In the next paragraph, the author continues, “According to my sources, shiploads of European military equipment arrived in Louisiana and was expedited to various sites around the northern states. I have numerous photographs purporting to be examples of this equipment that is supposedly being used for multinational training exercises under the auspices of the United Nations.”

— And that was my problem with the book. After fifty pages or so, I just couldn’t accept the author’s concept of reality, and I kept wondering just who these various sources O’Brien referred to were.

Besides, O’Brien calls himself an “investigator,” yet he writes that the town of San Luis was “founded in 1720,” when it was actually founded in 1851. He also writes that “Reporter Miles Porter IV left the [Alamosa Valley] Courier and attempts have failed to locate him.” It took all of one phone call to the Colorado Press Association for Ed to find Miles at the Tenmile Times in Frisco. Miles asked, “How can this guy find UFO’s if he can’t even find me?”

O’Brien also cites many expert viewpoints, but he primarily relies on experts in the paranormal, mythology, aliens, spaceship-calling, Atlantis, and other areas of the occult. When O’Brien does report veterinary and CSU reports on animal mutilations, he merely scoffs at the idea of misidentified scavenger depredation. Yet, he doesn’t seem too concerned with what those reports actually say, and why they may be wrong.

O’Brien has also seen a good number of mystifying marvels himself, including a floating creature that was “partially translucent and tapered at both ends while opaque in the middle.

“It reminded me of a two-to-three-foot long lizard,” O’Brien reports. “I heard a trilling sound in my head as I saw it. I immediately ran to the spot. It had been visible only in the gate opening, appeared to be eight to ten inches off the ground (I didn’t see any legs); and left no tracks in the treeless desert sand. This one will have to go in the Ripley file.”

O’Brien’s frequent personal sightings tend to belie his self-assigned role as an unbiased investigator, since surely, after experiencing dozens of extraordinary events, we would all be believers.

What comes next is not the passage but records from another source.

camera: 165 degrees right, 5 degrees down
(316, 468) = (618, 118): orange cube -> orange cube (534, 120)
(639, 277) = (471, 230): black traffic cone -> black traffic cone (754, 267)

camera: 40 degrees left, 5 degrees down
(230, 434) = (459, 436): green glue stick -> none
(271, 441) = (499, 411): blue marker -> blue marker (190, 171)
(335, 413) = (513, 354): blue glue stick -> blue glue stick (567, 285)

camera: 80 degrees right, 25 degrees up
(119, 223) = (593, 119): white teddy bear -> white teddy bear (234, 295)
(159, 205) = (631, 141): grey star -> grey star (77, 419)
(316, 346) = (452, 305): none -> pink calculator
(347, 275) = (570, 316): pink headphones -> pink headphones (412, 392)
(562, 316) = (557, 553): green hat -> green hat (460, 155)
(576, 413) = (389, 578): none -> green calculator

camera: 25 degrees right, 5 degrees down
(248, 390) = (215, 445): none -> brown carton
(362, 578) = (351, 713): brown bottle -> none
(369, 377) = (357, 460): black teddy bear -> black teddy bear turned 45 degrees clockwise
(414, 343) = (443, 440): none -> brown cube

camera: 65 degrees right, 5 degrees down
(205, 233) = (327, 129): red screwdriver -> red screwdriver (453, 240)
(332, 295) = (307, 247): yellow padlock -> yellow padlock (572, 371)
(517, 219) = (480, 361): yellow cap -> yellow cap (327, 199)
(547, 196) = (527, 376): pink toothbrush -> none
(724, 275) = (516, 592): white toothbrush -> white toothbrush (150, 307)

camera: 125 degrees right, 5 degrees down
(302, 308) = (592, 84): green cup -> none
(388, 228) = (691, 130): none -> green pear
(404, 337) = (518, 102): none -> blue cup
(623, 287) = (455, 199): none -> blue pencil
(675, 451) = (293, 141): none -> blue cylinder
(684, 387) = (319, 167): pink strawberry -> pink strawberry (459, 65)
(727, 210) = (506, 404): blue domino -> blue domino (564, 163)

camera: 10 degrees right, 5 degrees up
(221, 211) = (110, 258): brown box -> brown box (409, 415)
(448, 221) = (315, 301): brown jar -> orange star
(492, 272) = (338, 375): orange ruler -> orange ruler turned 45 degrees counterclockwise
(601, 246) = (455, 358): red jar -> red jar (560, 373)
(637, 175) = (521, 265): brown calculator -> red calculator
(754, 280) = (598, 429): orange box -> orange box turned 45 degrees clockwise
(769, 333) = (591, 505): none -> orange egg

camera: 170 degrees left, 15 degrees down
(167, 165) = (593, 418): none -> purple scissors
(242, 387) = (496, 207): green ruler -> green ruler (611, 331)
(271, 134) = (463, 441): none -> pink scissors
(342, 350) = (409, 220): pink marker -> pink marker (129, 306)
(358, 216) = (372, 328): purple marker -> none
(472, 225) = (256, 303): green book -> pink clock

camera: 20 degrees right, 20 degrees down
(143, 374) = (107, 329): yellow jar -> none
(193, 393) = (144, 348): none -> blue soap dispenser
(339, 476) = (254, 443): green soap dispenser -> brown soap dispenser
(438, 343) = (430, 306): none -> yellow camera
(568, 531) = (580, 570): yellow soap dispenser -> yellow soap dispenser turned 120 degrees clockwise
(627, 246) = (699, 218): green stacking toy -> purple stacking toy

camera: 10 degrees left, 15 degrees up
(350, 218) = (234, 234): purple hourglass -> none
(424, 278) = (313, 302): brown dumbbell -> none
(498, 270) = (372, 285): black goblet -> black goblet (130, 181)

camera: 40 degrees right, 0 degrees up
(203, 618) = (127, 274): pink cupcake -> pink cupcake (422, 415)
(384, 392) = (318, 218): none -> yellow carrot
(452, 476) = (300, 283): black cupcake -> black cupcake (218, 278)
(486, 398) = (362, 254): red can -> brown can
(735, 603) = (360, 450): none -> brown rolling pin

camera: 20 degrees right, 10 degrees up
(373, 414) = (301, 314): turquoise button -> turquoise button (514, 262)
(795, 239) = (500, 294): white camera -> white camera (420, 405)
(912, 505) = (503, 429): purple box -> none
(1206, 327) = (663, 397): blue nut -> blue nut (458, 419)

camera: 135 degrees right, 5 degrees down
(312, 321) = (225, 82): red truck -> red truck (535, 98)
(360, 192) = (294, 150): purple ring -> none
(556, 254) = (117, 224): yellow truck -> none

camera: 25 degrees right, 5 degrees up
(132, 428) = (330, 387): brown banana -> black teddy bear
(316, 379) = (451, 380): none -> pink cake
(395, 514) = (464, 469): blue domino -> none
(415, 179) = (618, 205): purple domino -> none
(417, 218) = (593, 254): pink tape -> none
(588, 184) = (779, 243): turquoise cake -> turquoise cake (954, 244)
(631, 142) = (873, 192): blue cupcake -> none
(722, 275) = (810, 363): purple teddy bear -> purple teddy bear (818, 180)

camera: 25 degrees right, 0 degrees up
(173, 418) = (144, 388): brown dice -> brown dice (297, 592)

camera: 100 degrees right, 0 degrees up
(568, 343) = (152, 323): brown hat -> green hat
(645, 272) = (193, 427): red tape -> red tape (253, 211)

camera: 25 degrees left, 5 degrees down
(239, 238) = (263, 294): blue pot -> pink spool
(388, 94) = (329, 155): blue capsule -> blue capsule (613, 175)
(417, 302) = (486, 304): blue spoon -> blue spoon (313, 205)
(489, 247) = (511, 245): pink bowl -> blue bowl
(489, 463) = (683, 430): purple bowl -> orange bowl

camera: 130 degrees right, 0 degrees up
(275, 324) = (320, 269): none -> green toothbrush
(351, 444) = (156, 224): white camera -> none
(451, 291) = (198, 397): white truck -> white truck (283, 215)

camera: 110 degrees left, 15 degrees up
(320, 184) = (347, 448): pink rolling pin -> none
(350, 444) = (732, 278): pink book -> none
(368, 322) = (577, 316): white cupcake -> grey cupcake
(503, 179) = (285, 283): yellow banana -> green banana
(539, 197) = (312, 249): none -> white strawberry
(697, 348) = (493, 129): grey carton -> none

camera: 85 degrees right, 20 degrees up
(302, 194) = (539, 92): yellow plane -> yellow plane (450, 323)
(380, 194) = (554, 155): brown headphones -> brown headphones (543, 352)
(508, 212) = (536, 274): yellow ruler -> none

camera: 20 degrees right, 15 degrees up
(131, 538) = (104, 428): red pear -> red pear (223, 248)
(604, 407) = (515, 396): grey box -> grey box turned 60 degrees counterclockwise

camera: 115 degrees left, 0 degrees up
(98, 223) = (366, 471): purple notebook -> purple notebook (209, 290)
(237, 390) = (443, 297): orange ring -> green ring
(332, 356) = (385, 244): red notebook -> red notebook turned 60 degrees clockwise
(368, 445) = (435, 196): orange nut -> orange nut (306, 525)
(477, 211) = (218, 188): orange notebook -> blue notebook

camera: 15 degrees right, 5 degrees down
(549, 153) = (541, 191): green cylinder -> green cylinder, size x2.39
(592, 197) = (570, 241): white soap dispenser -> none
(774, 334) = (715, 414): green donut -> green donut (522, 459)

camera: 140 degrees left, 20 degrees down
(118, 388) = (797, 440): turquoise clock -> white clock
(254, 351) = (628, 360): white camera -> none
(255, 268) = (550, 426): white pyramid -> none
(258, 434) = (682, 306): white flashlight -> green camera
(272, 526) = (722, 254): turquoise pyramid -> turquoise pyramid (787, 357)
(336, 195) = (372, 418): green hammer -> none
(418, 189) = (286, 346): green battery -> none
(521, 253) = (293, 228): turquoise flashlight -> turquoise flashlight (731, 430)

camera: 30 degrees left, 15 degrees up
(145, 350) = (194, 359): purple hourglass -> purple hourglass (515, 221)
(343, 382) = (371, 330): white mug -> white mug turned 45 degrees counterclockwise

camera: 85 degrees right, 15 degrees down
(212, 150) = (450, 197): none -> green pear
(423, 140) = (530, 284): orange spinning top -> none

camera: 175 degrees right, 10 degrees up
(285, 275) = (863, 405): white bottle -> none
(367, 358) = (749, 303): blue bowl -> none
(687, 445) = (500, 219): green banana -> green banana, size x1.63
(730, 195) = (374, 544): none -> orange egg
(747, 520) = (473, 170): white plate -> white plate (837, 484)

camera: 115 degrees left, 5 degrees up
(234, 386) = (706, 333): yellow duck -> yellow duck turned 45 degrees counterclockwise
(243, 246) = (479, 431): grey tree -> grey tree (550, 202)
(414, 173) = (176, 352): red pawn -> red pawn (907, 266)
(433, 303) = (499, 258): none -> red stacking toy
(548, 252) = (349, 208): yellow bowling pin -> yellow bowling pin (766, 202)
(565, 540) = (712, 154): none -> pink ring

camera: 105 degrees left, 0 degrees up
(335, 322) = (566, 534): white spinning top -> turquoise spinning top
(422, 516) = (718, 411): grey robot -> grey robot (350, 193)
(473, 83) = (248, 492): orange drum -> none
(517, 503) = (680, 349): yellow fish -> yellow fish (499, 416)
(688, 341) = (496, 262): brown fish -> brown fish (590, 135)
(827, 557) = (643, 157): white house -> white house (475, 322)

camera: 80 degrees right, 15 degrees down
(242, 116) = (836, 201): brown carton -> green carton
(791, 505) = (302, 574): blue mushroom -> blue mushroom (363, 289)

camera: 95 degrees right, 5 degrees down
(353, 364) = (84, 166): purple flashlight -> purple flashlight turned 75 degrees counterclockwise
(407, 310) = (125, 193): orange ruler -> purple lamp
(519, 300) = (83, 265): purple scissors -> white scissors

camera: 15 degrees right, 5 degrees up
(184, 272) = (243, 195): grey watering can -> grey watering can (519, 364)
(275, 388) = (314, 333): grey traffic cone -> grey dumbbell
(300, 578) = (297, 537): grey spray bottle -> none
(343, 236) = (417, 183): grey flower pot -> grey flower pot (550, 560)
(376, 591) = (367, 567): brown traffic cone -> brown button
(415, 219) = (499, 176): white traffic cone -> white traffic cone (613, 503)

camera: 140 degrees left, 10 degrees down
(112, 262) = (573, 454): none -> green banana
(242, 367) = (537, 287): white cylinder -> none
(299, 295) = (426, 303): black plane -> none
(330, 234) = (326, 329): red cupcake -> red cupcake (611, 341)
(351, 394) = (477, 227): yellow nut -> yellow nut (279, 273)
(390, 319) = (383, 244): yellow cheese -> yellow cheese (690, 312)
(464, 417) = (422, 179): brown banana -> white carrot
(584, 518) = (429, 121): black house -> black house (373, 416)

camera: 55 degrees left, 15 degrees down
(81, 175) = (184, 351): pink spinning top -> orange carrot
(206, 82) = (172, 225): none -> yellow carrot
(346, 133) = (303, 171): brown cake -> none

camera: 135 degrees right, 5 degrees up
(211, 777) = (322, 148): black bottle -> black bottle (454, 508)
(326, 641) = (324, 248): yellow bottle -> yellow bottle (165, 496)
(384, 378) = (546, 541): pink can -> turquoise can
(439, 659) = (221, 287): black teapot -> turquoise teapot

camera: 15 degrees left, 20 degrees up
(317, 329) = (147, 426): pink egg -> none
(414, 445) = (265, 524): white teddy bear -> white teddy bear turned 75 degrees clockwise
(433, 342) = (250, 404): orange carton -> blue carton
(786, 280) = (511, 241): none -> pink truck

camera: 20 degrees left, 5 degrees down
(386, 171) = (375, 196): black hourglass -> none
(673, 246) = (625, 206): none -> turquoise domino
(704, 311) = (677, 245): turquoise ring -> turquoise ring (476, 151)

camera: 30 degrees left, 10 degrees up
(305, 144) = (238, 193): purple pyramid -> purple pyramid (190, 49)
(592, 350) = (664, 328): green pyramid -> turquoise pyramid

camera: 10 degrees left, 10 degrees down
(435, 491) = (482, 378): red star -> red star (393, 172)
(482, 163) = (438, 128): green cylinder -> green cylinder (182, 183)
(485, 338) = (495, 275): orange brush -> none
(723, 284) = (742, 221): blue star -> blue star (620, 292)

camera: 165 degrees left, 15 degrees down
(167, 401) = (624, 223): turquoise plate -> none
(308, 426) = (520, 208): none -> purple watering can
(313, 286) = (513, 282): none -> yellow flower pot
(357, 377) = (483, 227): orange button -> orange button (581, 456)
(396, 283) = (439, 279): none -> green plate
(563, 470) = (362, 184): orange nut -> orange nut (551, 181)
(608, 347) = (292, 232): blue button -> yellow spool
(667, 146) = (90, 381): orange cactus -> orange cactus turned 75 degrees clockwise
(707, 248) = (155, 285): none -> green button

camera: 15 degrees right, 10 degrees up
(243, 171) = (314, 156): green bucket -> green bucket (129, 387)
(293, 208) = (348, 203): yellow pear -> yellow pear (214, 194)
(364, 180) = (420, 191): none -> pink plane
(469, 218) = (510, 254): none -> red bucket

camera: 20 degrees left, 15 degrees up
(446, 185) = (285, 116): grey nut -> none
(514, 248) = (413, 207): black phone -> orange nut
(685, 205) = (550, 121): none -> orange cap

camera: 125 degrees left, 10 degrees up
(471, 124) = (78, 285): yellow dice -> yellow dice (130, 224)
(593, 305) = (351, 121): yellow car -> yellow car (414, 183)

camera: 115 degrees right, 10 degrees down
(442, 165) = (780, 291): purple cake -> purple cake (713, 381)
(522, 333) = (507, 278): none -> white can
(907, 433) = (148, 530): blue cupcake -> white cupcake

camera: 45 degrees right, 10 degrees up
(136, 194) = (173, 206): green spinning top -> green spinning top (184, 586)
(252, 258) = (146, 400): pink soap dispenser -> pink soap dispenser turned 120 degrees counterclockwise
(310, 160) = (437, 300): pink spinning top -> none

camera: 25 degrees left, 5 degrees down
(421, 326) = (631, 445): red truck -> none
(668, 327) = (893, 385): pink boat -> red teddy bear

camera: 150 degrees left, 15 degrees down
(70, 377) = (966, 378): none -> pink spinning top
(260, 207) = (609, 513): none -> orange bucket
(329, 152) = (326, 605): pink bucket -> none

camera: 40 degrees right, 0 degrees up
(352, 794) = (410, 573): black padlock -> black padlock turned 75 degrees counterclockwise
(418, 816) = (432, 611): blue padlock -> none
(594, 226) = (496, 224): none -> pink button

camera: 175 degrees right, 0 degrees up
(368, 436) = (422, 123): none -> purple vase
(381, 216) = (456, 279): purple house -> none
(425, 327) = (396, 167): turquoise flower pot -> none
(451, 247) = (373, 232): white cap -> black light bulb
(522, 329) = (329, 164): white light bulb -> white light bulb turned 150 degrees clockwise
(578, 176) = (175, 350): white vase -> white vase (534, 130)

And that seems to be pretty much what O’Brien is (except he denies it, which can make his book downright irritating).

All in all, The Mysterious Valley is not for everyone. If you’re a true believer in aliens, or have had an unusual experience, you’ll probably like it. If nothing else, after reading the book you’ll know you’re not alone.

But this collection of accounts of dozens upon dozens of UFO sightings, and hundreds of cattle mutilations is at many points genuinely tedious reading (especially the lights, so many lights).

In the end, I felt O’Brien piled together too many sightings, animal mutilations, lights, shape-shifters, legends, bizarre government plots, alien encounters and paranormal theories to be taken seriously — and I couldn’t help but think that the possible murder and mutilation of people’s livestock was a far too serious matter to be lost in space.